México carece de tecnología de punta para seguir la formación y evolución de tornados como el que impactó a Ciudad Acuña el lunes pasado, dijo Raúl Rivera, del Servicio Meteorológico Nacional (SMN).

 

“Dar el seguimiento muy puntual del tornado implicaría mucho más tecnología, radares específicos en las regiones donde se dan esos fenómenos, por su puesto es tecnología muy costosa”, comentó.

 

En la zona norte, nuestro país se apoya con los radares que tiene Estados Unidos en su frontera sur, los cuales son de última generación, pero en el resto del país no se cuenta con el equipo nuevo para detectar a los tornados, indicó el especialista.

 

Acuña es responsable de las alertas del clima del 24 de mayo pasado, donde se advertía la posibilidad de formación de tornados en las siguientes horas, mismas que alcanzaban menos de 50%, y que en la madrugada del lunes 25 se concretaron.

 

Aunque el domingo por la noche había una posibilidad de formación de tornado, ésta era inferior a la requerida para una evacuación, la cual marca 80% de probabilidades para actuar de esa formar, esto según los parámetros del SMN.

 

“El rango de probabilidad de que se pueda evacuar o se pueda realizar una labor de aseguramiento de la comunidad a refugios temporales pues puede ser menos de 30 minutos con una probabilidad de que tenemos 80% de las condiciones propias de una nube con la capacidad de generar un tornado”, añadió.

 

Falta cultura de estudio a tornados: especialista

 

Jesús Manuel Macías Medrano, académico del Centro de Investigaciones y Estudios Superiores en Antropología Social (CIESAS), señaló que en nuestro país se ven a los tornados como un hecho anecdótico y no científico, lo que perjudica su estudio.

 

El investigador es coautor de “Climatología de tornados en México”, donde detalla que entre 2000 y 2012 el promedio anual fue 10 fenómenos de este tipo al año, lo que debería de quitar el mito de que en nuestro país son raros.

 

Uno de los problemas que identifica Macías Medrano es la falta de cobertura del territorio, pues la red de radares cuenta con 12 aparatos, y cada uno abarca 450 kilómetros cuadrados, es decir, 5 mil 400 kilómetros cuadrados en total.

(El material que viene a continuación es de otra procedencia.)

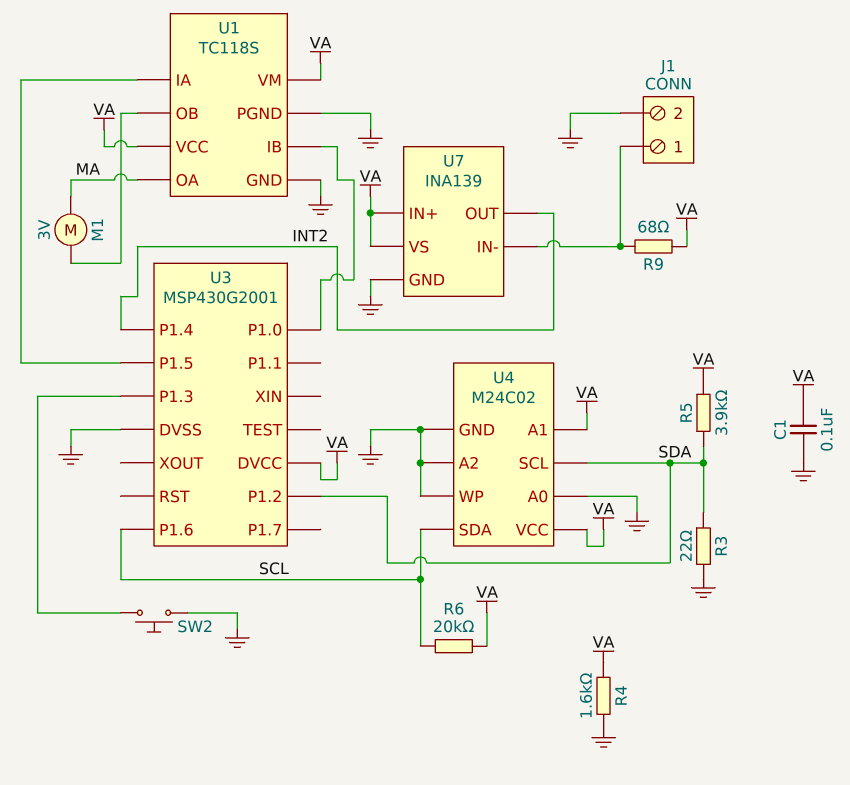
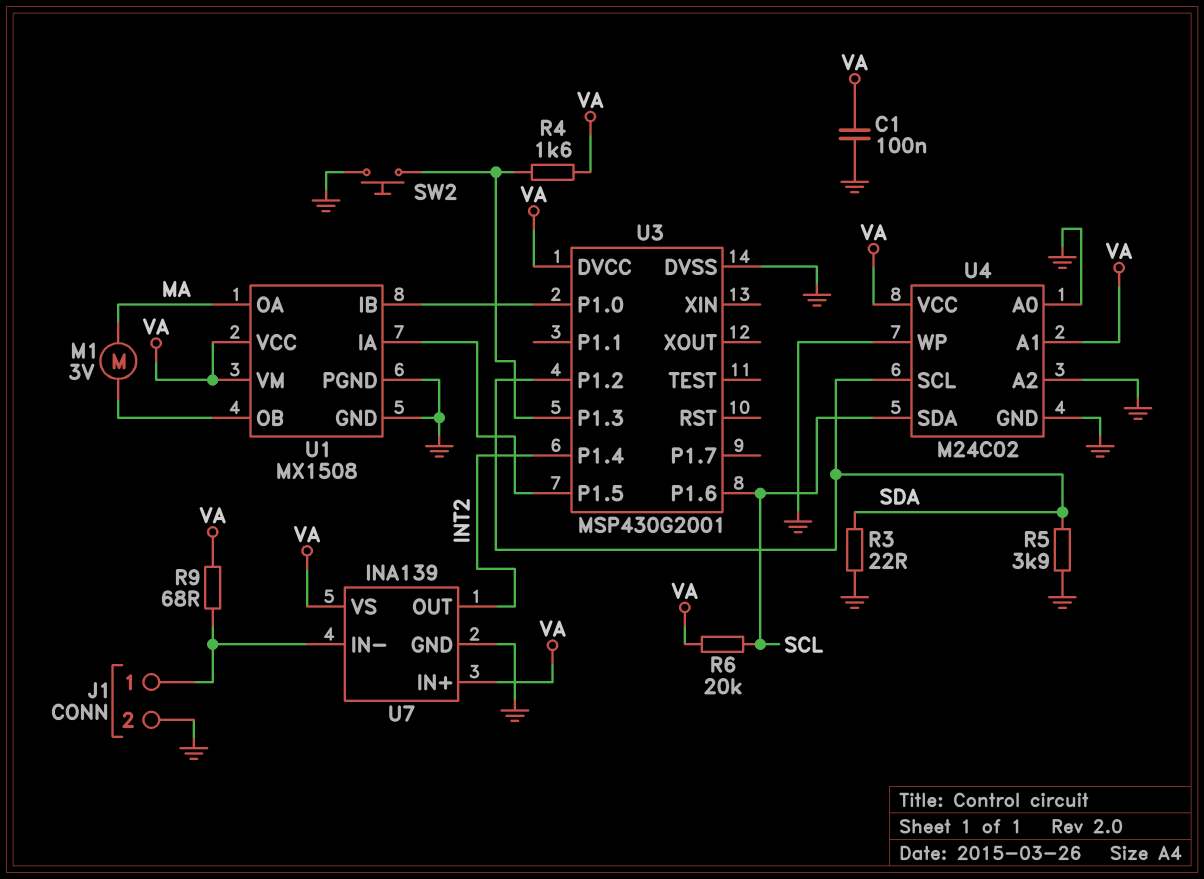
R4: 1.6k (GND, VA) -> 1.6k (U3/P1.3, VA)
R5: 3.9k (SDA, VA) -> 3.9k (GND, SDA)
U1: TC118S -> MX1508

Y si a eso se le suma que no todos están en operación, la situación se complica más.

 

En el conteo de Macías Medrano identifica al centro del país como el lugar donde se desarrollan 50% de los tornados, mientras que la entidad con más fenómenos de este tipo es Chihuahua con 9 registros. Aunque ocupa el tercer lugar, Coahuila tiene los eventos más destructivos, como el del 24 de abril de 2007 cuando en Piedras Negras hubo 3 muertos.